Монах торопливо поднялся, поправил полы подрясника, поднял с земли тощий вещмешок.
– Где? – спросил он буднично.
Но майор, почему-то засуетился, заторопился:
– Я, собственно, и не знаю…. Сейчас Константина Иваныча позову…
– Здеся я, – сказал, вырастая как из под земли, старый контрактник – Он у меня тута в ледничке…
Оступаясь на каменистом откосе, грохоча осыпающейся галькой, они пошли куда-то за расположение. Около развалин жилого дома и каменного сарая торчали два солдата: Охлобыстин с перевязанной рукой и еще какой-то, похожий на него, телячьим выражением испуганного детского лица, с замотанный бинтами шеей. Вероятно, натер себе воротничком чирей и по этой причине освобожден от дозора. Инвалидная команда.
– Давайте –то , давайте его сюда… Да не разворачивайте! Батюшка, можно не разворачивать?…
Монах, что-то пробормотал, наклоняясь над брезентовым, длинным тюком. Долго чиркал спичками, пока зажег свечу – тоненький огонек светлячком заплясал над желтой спицей восковой свечи.
Дядя Костя сунул такую же свечу в руки майору и строго сказал:
– Фуражечку сденьте.
Монах выпрямился, блеснул наперсным крестом. Дядя Костя деловито подал ему дымящееся кадило.
Монах что-то длинно нараспев проговорил
– И во веки веков, Аминь – ответил дядя Костя, широко крестясь и клянясь в пояс.
Священник опять что-то проговорил
– Господи помилуй, Господи помилуй, Господи помилуй – подпел – проговорил старый контрактник
Майор сообразил, что иеромонах читает молитвы по-грузински.
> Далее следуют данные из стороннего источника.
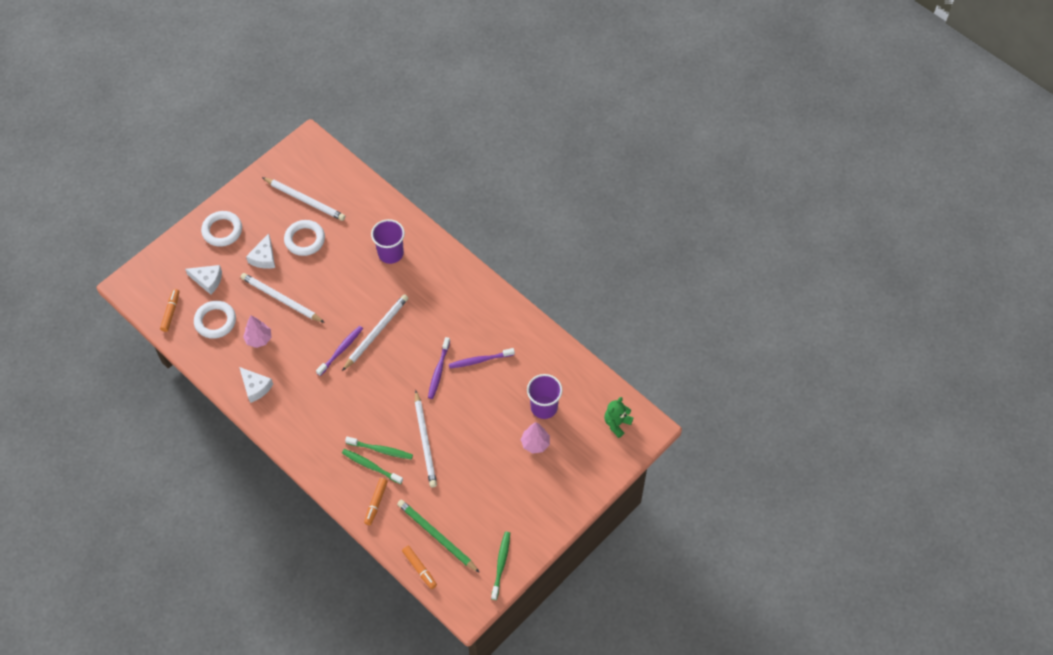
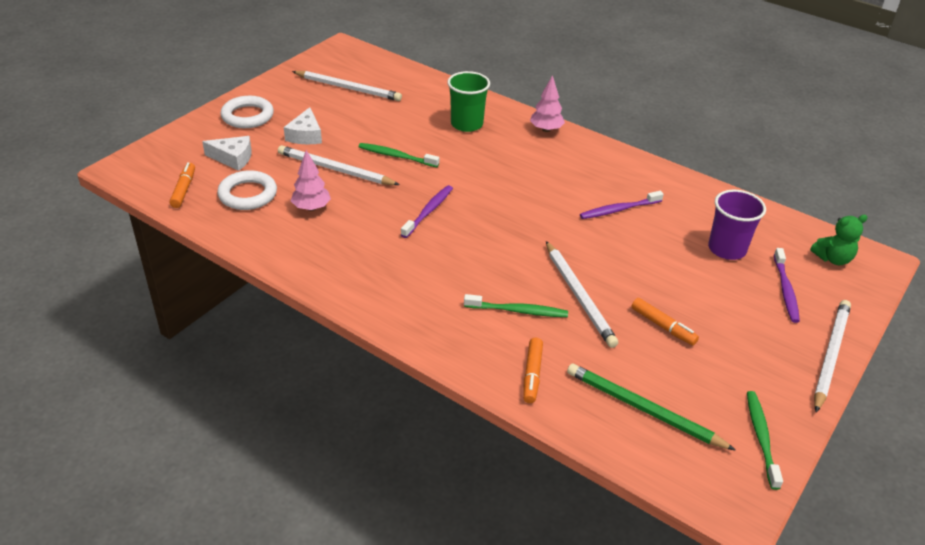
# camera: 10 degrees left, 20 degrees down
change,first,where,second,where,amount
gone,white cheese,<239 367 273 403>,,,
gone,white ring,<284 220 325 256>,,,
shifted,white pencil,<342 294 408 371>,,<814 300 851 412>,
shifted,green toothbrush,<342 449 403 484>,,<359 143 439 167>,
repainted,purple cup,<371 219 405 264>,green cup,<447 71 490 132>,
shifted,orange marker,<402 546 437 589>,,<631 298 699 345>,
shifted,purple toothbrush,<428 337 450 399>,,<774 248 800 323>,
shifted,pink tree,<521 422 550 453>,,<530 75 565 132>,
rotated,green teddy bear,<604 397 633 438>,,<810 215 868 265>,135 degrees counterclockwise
Дядя Костя попытался еще подпеть, но у него не получилось попасть в лад, и он примолк. Иеромонах служил сосредоточенно, деловито обходя увязанный веревками брезентовый сверток. Ветерок несколько раз сдувал бумажную иконку, и дядя Костя кидался ее поднимать, пока, наконец, не подсунул под веревку. Монах обходил старика, словно не замечая.